- Mizuho analyst Vijay Rakesh maintained Tesla Inc TSLA with a Buy rating but lowered the price target from $285 to $250.
- TSLA reported December quarter deliveries of 405.3k vehicles (below consensus 418.0k) though mostly expected with the week-long Shanghai shutdown.
- For the full-year 2022, total deliveries were 1.31M units, up 40% Y/Y, while overall production was up ~47% Y/Y, in line with previous TSLA commentary.
- TSLA noted an increase in cars in transport exiting the December quarter.
- However, Rakesh believes concerns remain around a weakening consumer driven by rising interest rates and broader macro concerns, which could continue to be a 1H23E headwind.
- The analyst also noted a critical one-week shutdown at the Shanghai factory (45%+ of TSLA annual capacity)
- Rakesh believes the December quarter top line could see challenges, with price cuts in both China (~9-10%) starting in October and the U.S., with ~$7,500 discounts on the Model 3/Y in the month of December.

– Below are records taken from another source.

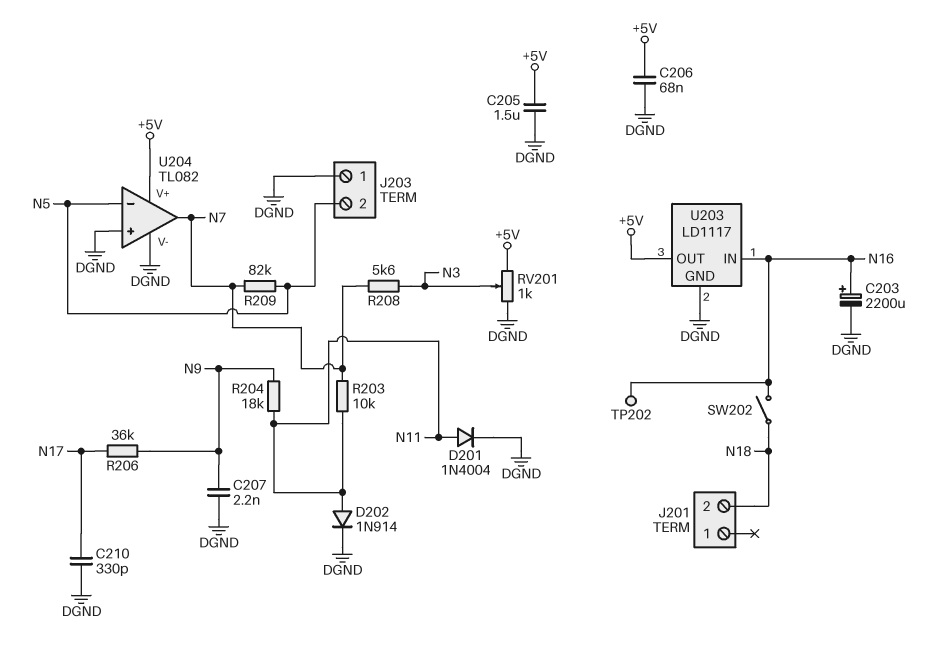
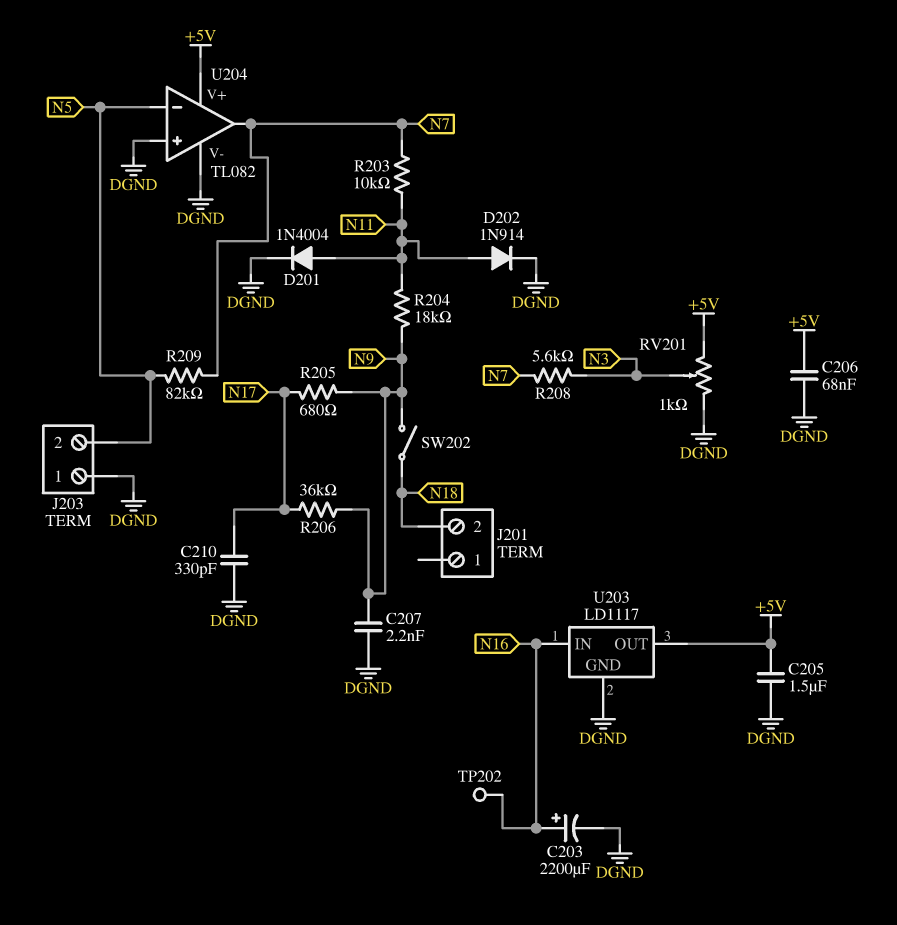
R205: none -> 680 (N9, N17)
SW202: switch (N16, N18) -> switch (N9, N18)

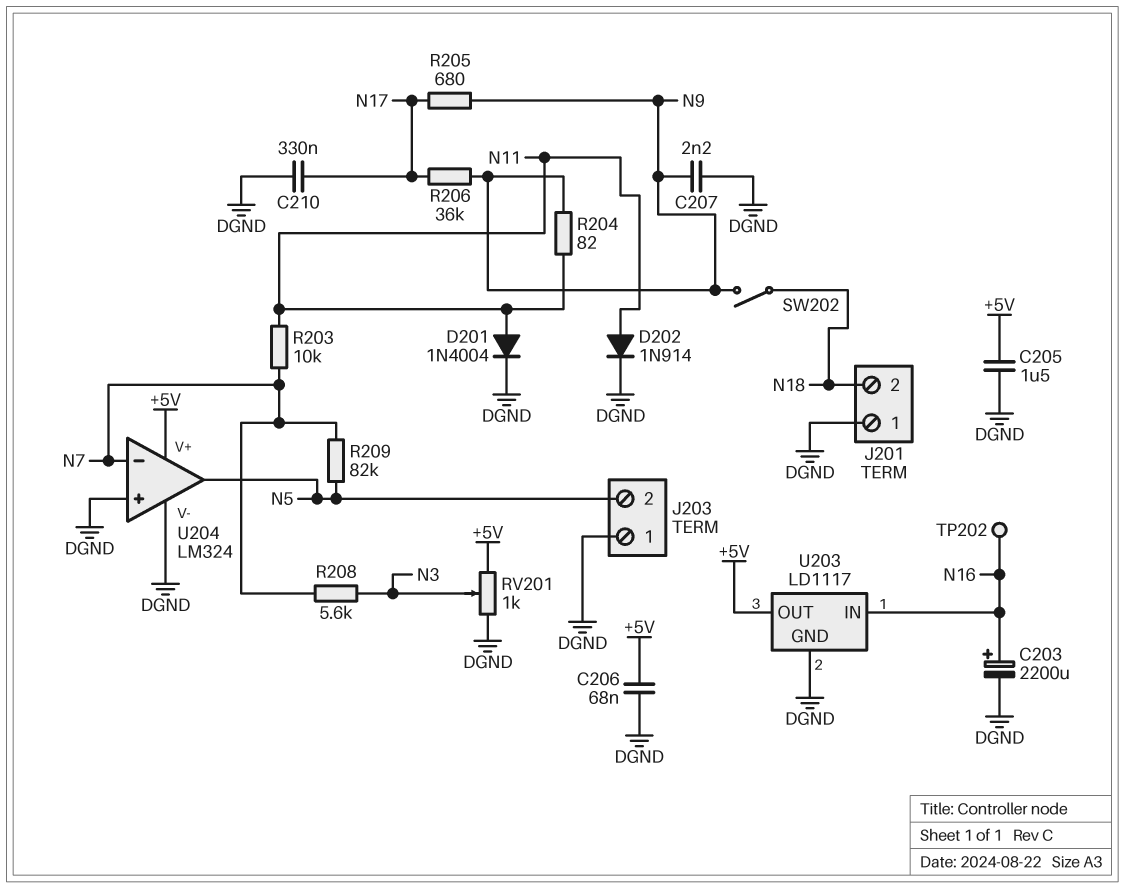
C210: 330pF (DGND, N17) -> 330nF (DGND, N17)
J201 pin 1: none -> DGND
R204: 18k (N9, N11) -> 82 (N9, N11)
U204: TL082 -> LM324
U204 pin in-: N5 -> N7
U204 pin out: N7 -> N5

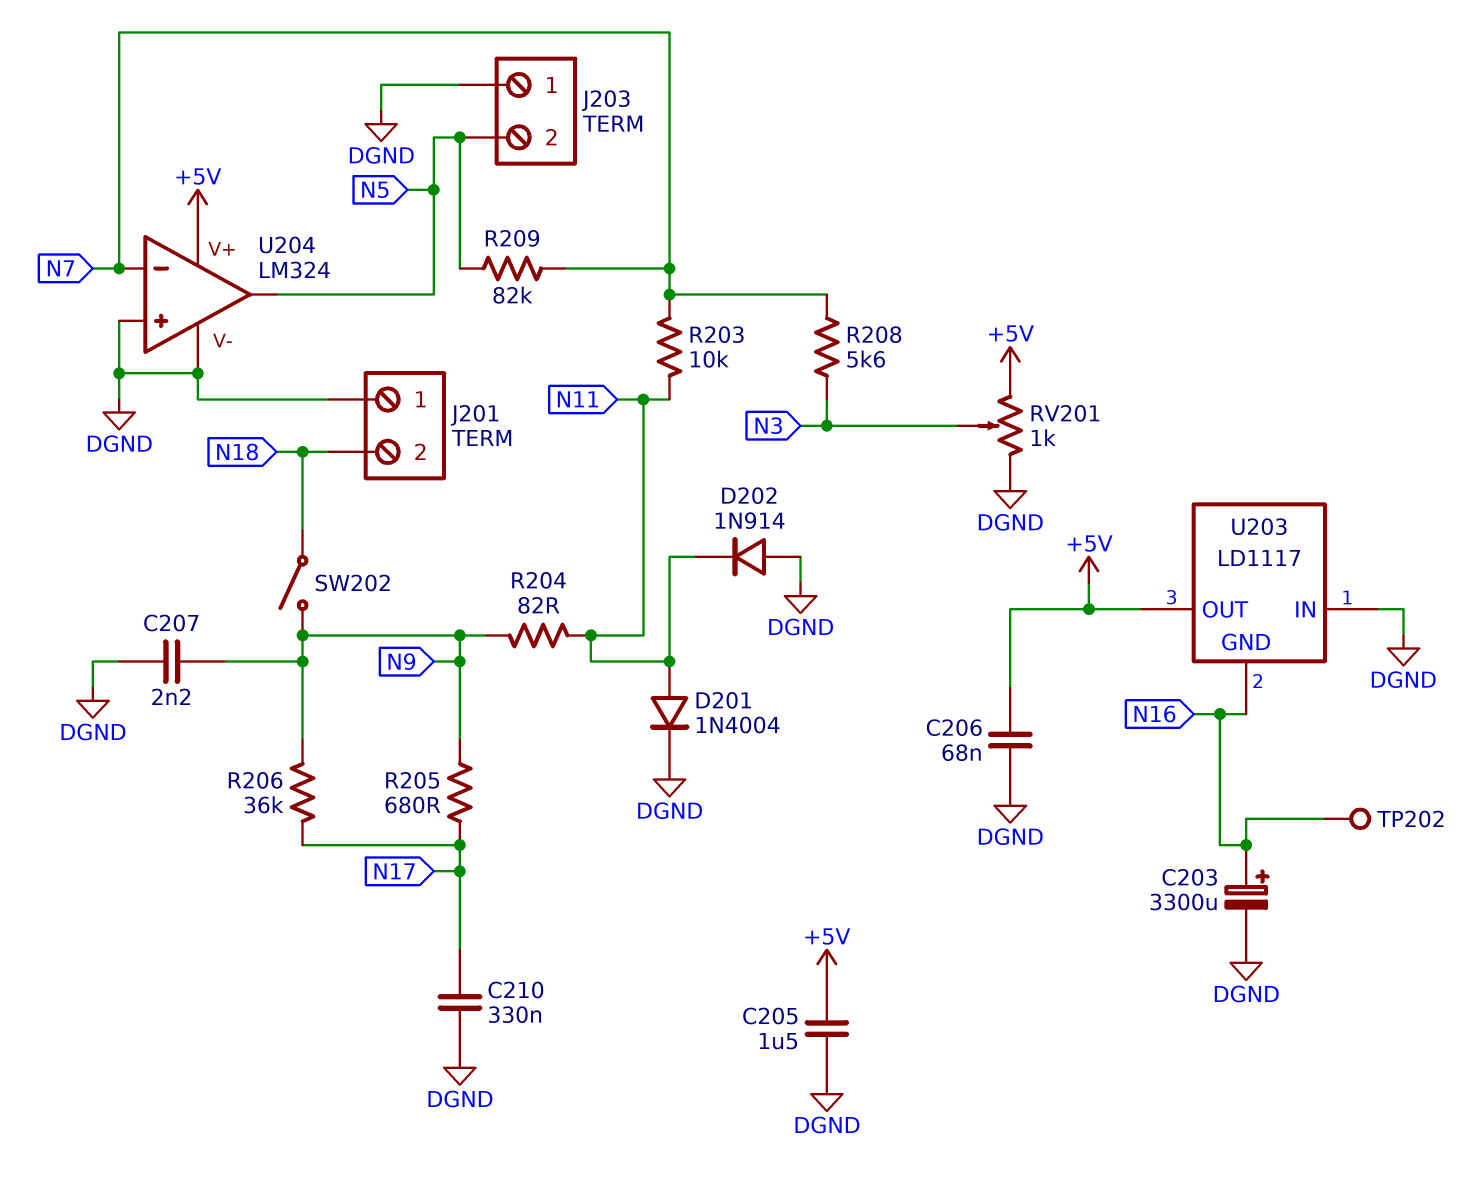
C203: 2200uF (plus N16, minus DGND) -> 3300uF (plus N16, minus DGND)
D202: diode 1N914 (A N11, K DGND) -> diode 1N914 (A DGND, K N11)
U203 pin GND: DGND -> N16
U203 pin IN: N16 -> DGND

- However, introducing the Inflation Reduction Act with certain Model 3/Y's now qualifying for the $7,500 credit could create a significant tailwind, the analyst noted.
- In addition, TSLA is beginning to ramp the Semi, with deliveries starting in December, though Rakesh believes volumes are currently low, while the Cybertruck is likely for a mid-2023 production start.
- Competition in China, the world's largest BEV market, is increasing as BYD Co, Ltd BYDDY and Geely Automobile Holdings Ltd GELYF ramp up new EVs at an attractive price point.
- In the U.S., new EV models like the Silverado EV and the continued popularity of the Ioniq 5 EV could also add to competition concerns.
- Overall, 2022 EVs were up 65% Y/Y (vs. broader LVP, up ~6% Y/Y).
- Price Action: TSLA shares traded lower by 2.71% at $110.56 on the last check Thursday.